Halluzinationen, Wahn und kognitive Einbußen: Zur Reduktion der Symptome von Schizophrenie werden derzeit Antipsychotika eingesetzt. Aktuelle Untersuchungen deuten darauf hin, dass die Erkrankung mit potenziell neuen Methoden diagnostiziert werden und so individualisierte Therapieansätze möglich sein können. Dabei geht es um die Messung und medikamentöse Beeinflussung eines Proteins, das bei der Genregulation eine Rolle spielt. Die Studienergebnisse des internationalen Forscherteams unter Koordination des Deutschen Zentrum für Neurodegenerative Erkrankungen (DZNE), der Universitätsmedizin Göttingen (UMG) sowie weiterer Partner aus Magdeburg und München wurden im Fachjournal „PNAS“ veröffentlicht.
In einer aktuellen Studie untersuchten die Wissenschaftler Mäuse mit Verhaltensstörungen. Diese wurden nach der Geburt von ihren Müttern getrennt und damit einer Stresssituation ausgesetzt. Später bemerkte man bei diesen Tieren Schizophrenie-ähnliche Symptome. Auslöser dafür ist laut dem Forscherteam eine erhöhte Konzentration des Enzyms Histon-Deacetylase 1 (HDAC1) im präfrontalen Kortex. Auch die Blutwerte zeigten erhöhte Werte an.

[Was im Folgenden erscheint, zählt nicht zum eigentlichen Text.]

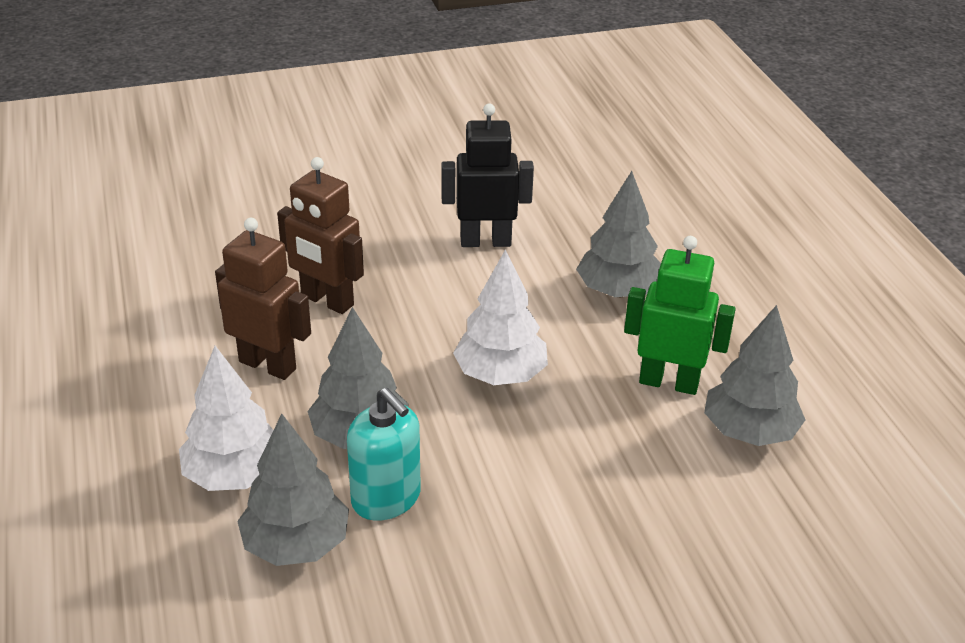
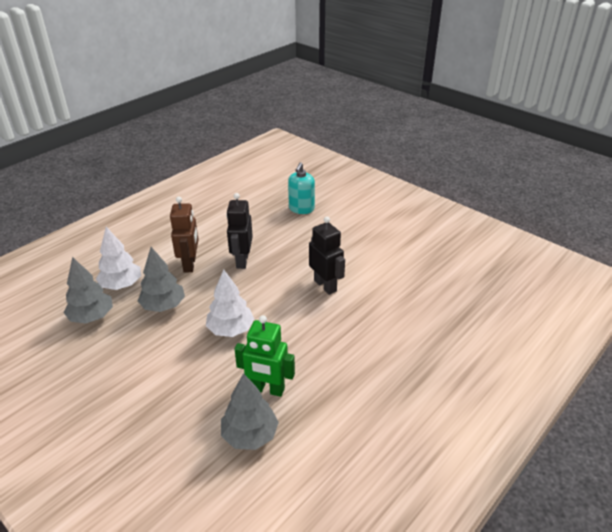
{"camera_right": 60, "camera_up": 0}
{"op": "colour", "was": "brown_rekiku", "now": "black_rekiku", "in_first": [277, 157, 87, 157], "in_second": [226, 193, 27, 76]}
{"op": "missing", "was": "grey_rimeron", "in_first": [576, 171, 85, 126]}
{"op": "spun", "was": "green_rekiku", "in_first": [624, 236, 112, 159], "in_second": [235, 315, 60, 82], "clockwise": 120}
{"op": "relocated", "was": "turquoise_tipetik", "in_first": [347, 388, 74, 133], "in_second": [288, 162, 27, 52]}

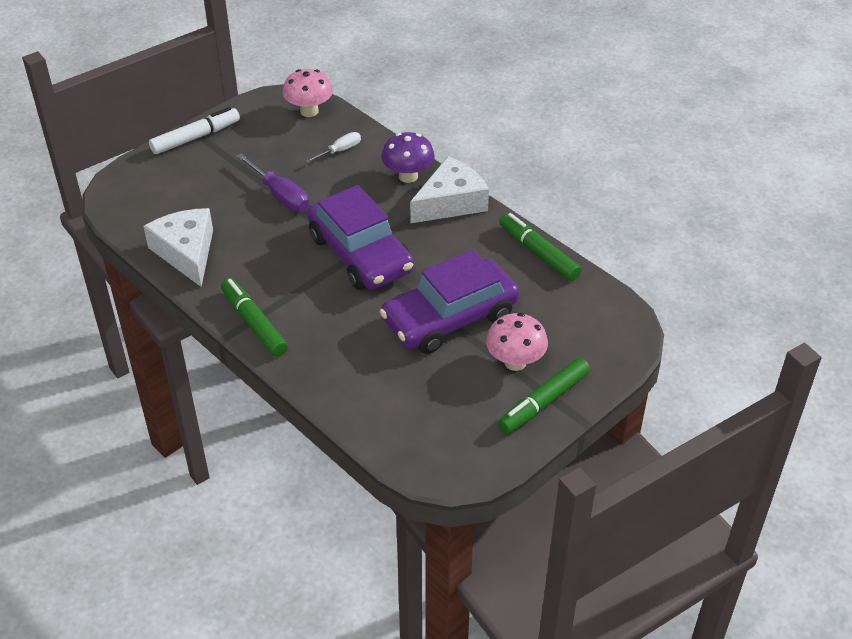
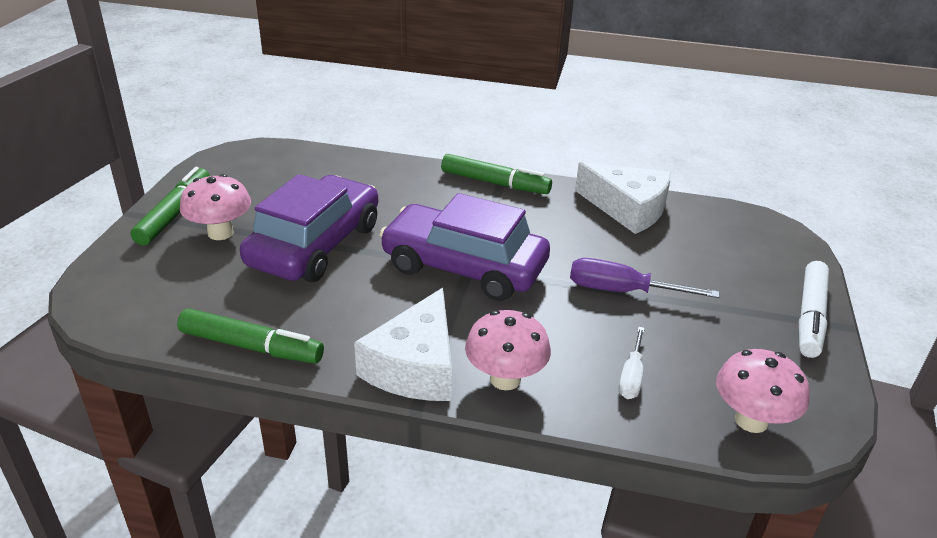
{"camera_right": 145, "camera_up": -10}
{"op": "colour", "was": "purple_gobopeme", "now": "pink_gobopeme", "in_first": [381, 132, 54, 51], "in_second": [465, 310, 86, 80]}

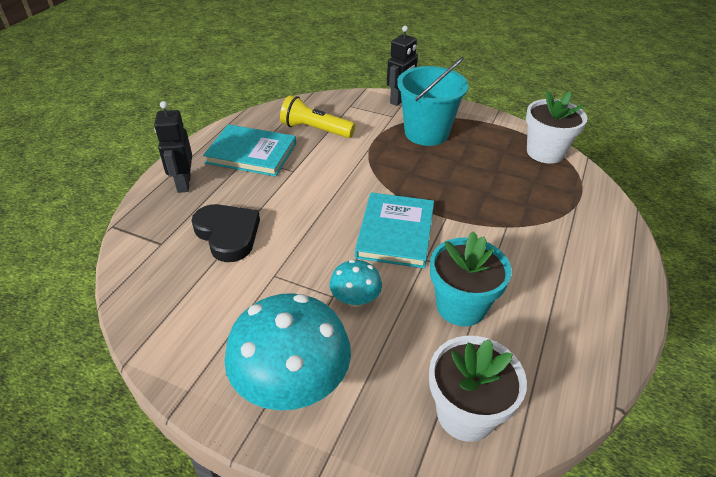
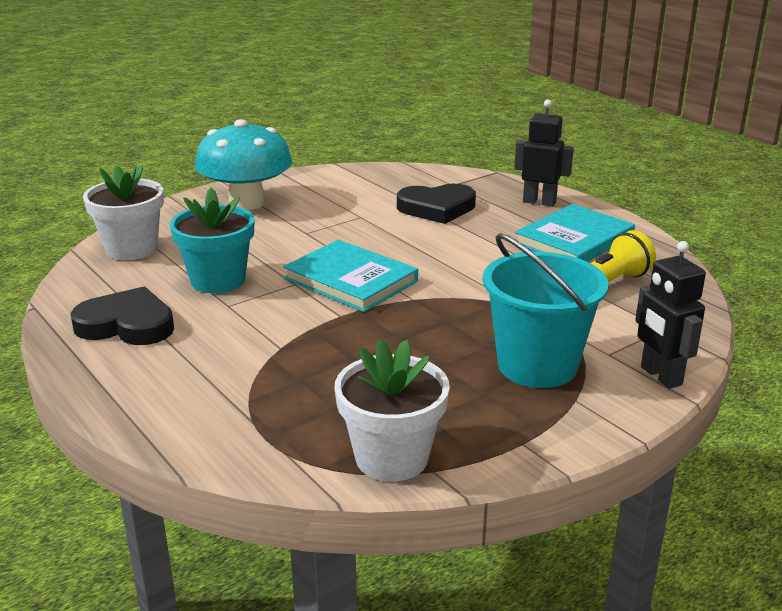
{"camera_right": 120, "camera_up": -15}
{"op": "missing", "was": "turquoise_gobopeme", "in_first": [330, 260, 52, 47]}
{"op": "appeared", "now": "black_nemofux", "in_second": [70, 287, 104, 58]}

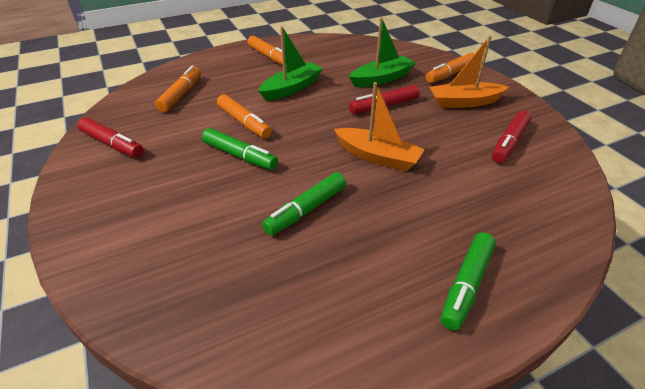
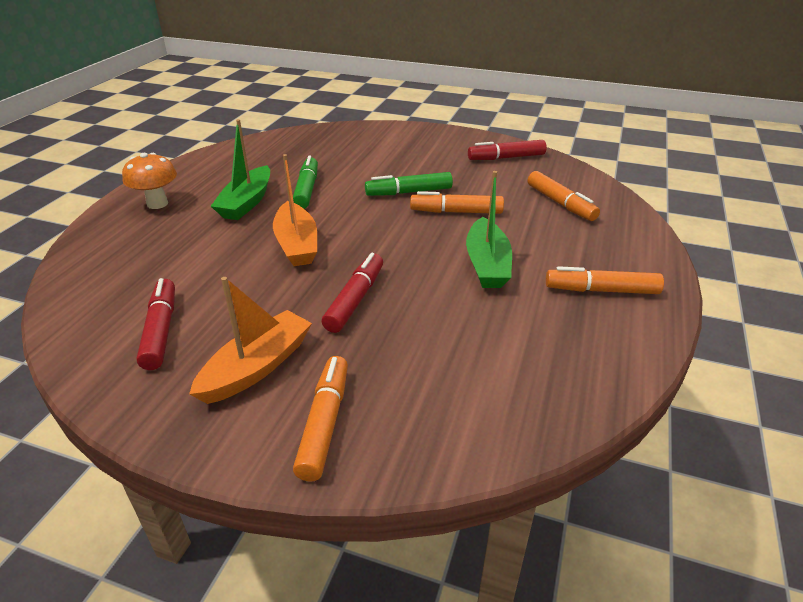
{"camera_right": 135, "camera_up": -5}
{"op": "relocated", "was": "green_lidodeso", "in_first": [349, 18, 67, 69], "in_second": [211, 119, 59, 101]}
{"op": "spun", "was": "orange_lidodeso", "in_first": [334, 82, 91, 89], "in_second": [273, 154, 44, 112], "clockwise": -90}
{"op": "exchanged", "was": "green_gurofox", "now": "orange_gobopeme", "in_first": [440, 232, 56, 99], "in_second": [122, 153, 55, 56]}

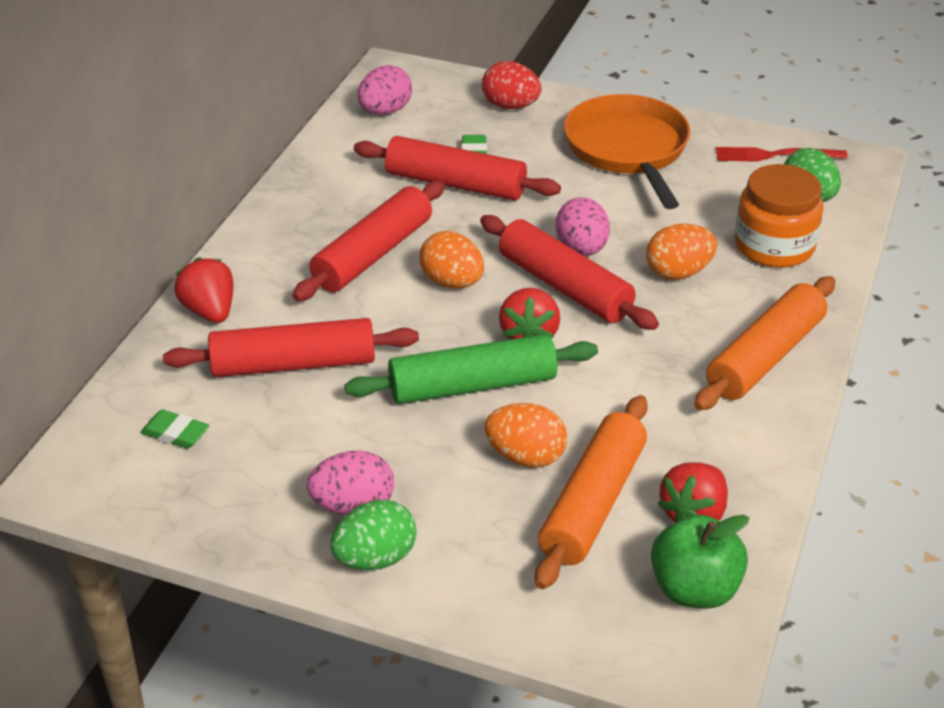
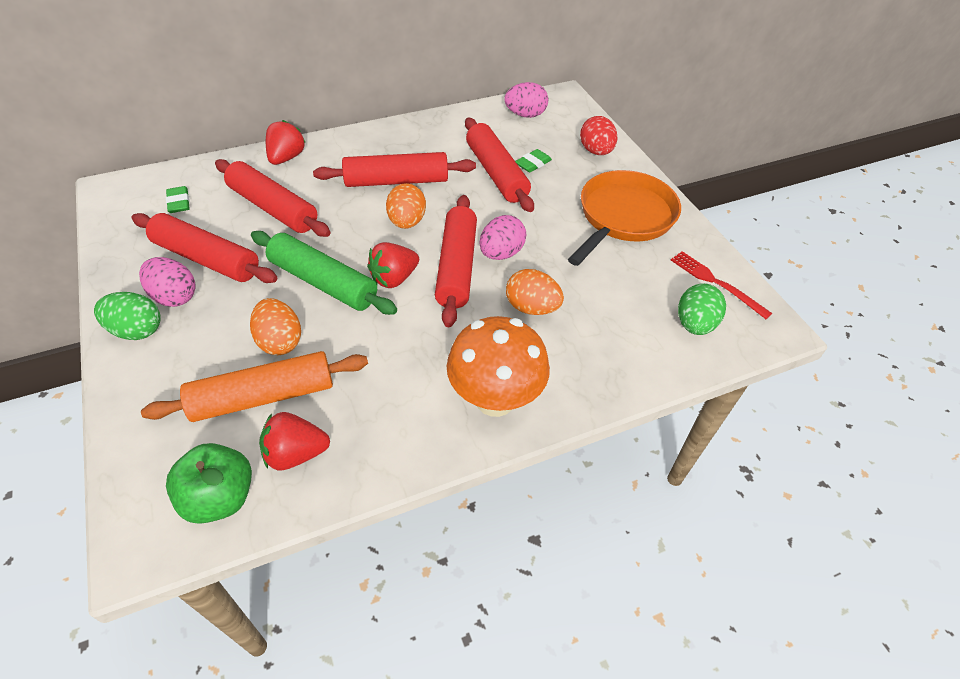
{"camera_right": 45, "camera_up": 10}
{"op": "missing", "was": "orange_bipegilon", "in_first": [735, 164, 88, 104]}
{"op": "exchanged", "was": "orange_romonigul", "now": "orange_gobopeme", "in_first": [694, 276, 141, 135], "in_second": [447, 316, 103, 101]}
{"op": "appeared", "now": "red_romonigul", "in_second": [132, 213, 145, 70]}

Des Weiteren wurden Menschen untersucht, die an dieser Krankheit leiden. Die Schizophrenie beruht auf neuronalen Fehlregulierungen, die zu Störungen der Gehirnaktivität und folglich zu verschiedenen Symptomen wie Halluzinationen, Wahn und kognitive Einbußen führen können. Die Studie mit fast 100 Erwachsenen kam zu vergleichbaren Ergebnissen. Im Rahmen einer Befragung zur Kindheit und Jugend kam heraus, dass die Patienten in jungen Jahren emotional vernachlässigt worden waren oder andere kritische Lebensumstände erlebt hatten. Untersuchungen zeigten auch bei diesen Menschen eine erhöhte HDAC1-Konzentration im Blut an.
„Eine Schizophrenie, die mit Belastungen in der Kindheit zusammenhängt, geht mit einer gestörten Genregulation einher“, sagt Professor Dr. André Fischer, Sprecher des DZNE in Göttingen und Professor für Epigenetik neurodegenerativer Erkrankungen an der Klinik für Psychiatrie und Psychotherapie der UMG. „Wir sehen zudem, dass HDAC1 eine zentrale Rolle dabei spielt“, so Fischer.
„Die Konzentration von HDAC1 im Blut könnte möglicherweise als Biomarker dienen“, fasst der Professor zusammen. Mithilfe des Markers könnten Patienten mit Schizophrenie aufgespürt werden, die in den frühen Lebensjahren belastende Erlebnisse hatten. „Bei diesen Personen sind gängige Behandlungen nicht besonders wirksam“, sagt Fischer. Die Messung der HDAC1-Werte könne dazu genutzt werden, die Reaktion des Kranken auf therapeutische Maßnahmen zu kontrollieren.
In einem weiteren Schritt wurde bei den untersuchten Mäusen Entinostat, ein Histon-Deacetylase 1-Hemmer, eingesetzt. Diese Behandlung normalisierte weitgehend die Genexpression. „Unsere Daten deuten darauf hin, dass Medikamente, die auf die Genaktivität einwirken, die Symptome einer Schizophrenie möglicherweise lindern können“, so Fischer. Molekularchemisch betrachtet handelt es sich bei diesem Arzneistoff um ein Benzamid-Derivat mit antineoplastischen Wirkungen. Derzeit wird die Substanz im Hinblick auf die Anwendung als Zytostatikum klinisch untersucht. Die Studie befindet sich in der Phase II.
Histon-Deacetylasen (HDAC) sind Moleküle, die Histone modifizieren. Diese Enzyme regeln die Synthese der RNA und sind so an der Genexpression beteiligt. Aber auch bei den epigenetischen Veränderungen spielen sie eine Rolle. Zudem sind sie in der Kontrolle des Zellzyklus und der Entwicklung des Organismus involviert.